Food Innovation Center

Collaborating for a healthier, hunger-free world.

FIC Member Steven Moeller featured in the Columbus Dispatch

Price inflation for meat, fish, milk, eggs, fruits and vegetables is expected to more than double this year from a nearly four-decade low in 2013.

“We’re looking at 2.5 to 3.5 percent increases over what we saw in 2013,” Ricky Volpe, an economist with the U.S. Department of Agriculture, said during his agency’s Agricultural Outlook Forum in late February.

Short-term supply problems caused by weather are behind some of the recent price hikes, particularly those for fruits and vegetables. But meat shortages — and the resulting higher prices — can last for years.

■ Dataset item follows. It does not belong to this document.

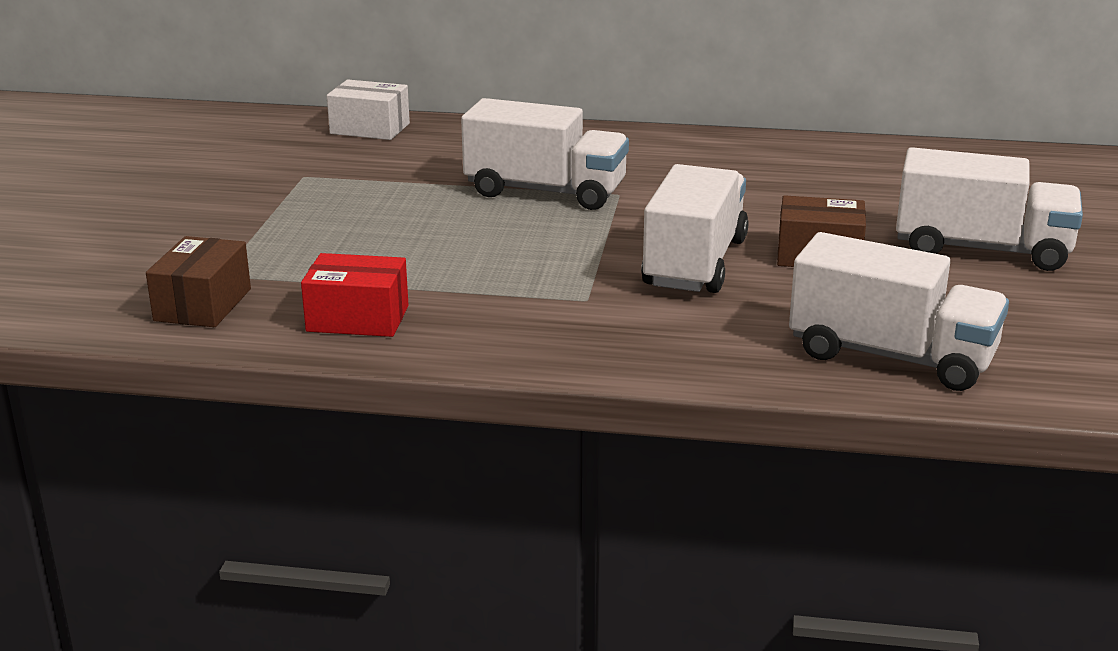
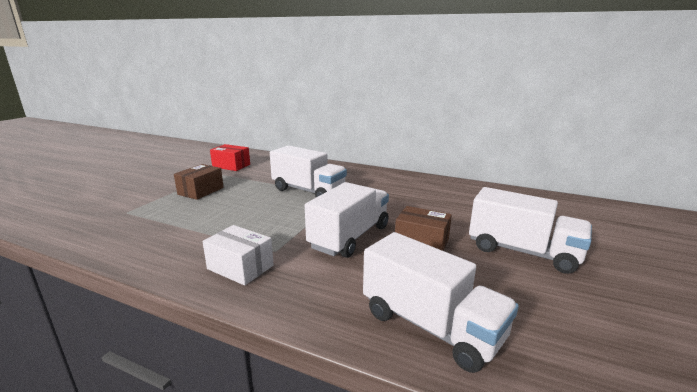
camera: 15 degrees right, 5 degrees down
(203, 305) = (97, 226): brown box -> brown box (201, 191)
(358, 319) = (153, 244): red box -> red box (231, 166)
(370, 128) = (263, 158): white box -> white box (240, 267)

“Our wholesale prices go up every single day,” said Scott Bowman, co-owner of Weiland’s Market in Clintonville. “We can ignore the first few cents, but once you’re talking dimes and quarters or more, then you have no choice but to raise your retail prices.”

Pork

Although prices for grain fed to animals have fallen since the historic 2012 drought, a highly contagious virus has killed millions of piglets nationwide since April, said Steve Moeller, an Ohio State University Extension swine specialist. That’s showing up in pork prices at the grocery.

Although no good estimate exists, the virus likely has caused “something along the lines of 5 million pigs lost in the United States,” Moeller said. “That’s the equivalent of 5 percent of our annual production. What we’re seeing now is fewer pigs on the market.”

Smaller supply usually means higher prices. That’s why three pork products topped the price-increase list in January.

The USDA expects retail pork prices to rise between 2 percent and 3 percent this year, but the agency sees wholesale prices rising 5.5 percent to 6.5 percent. That means processors and retailers are not expected to pass along every producer price increase to consumers.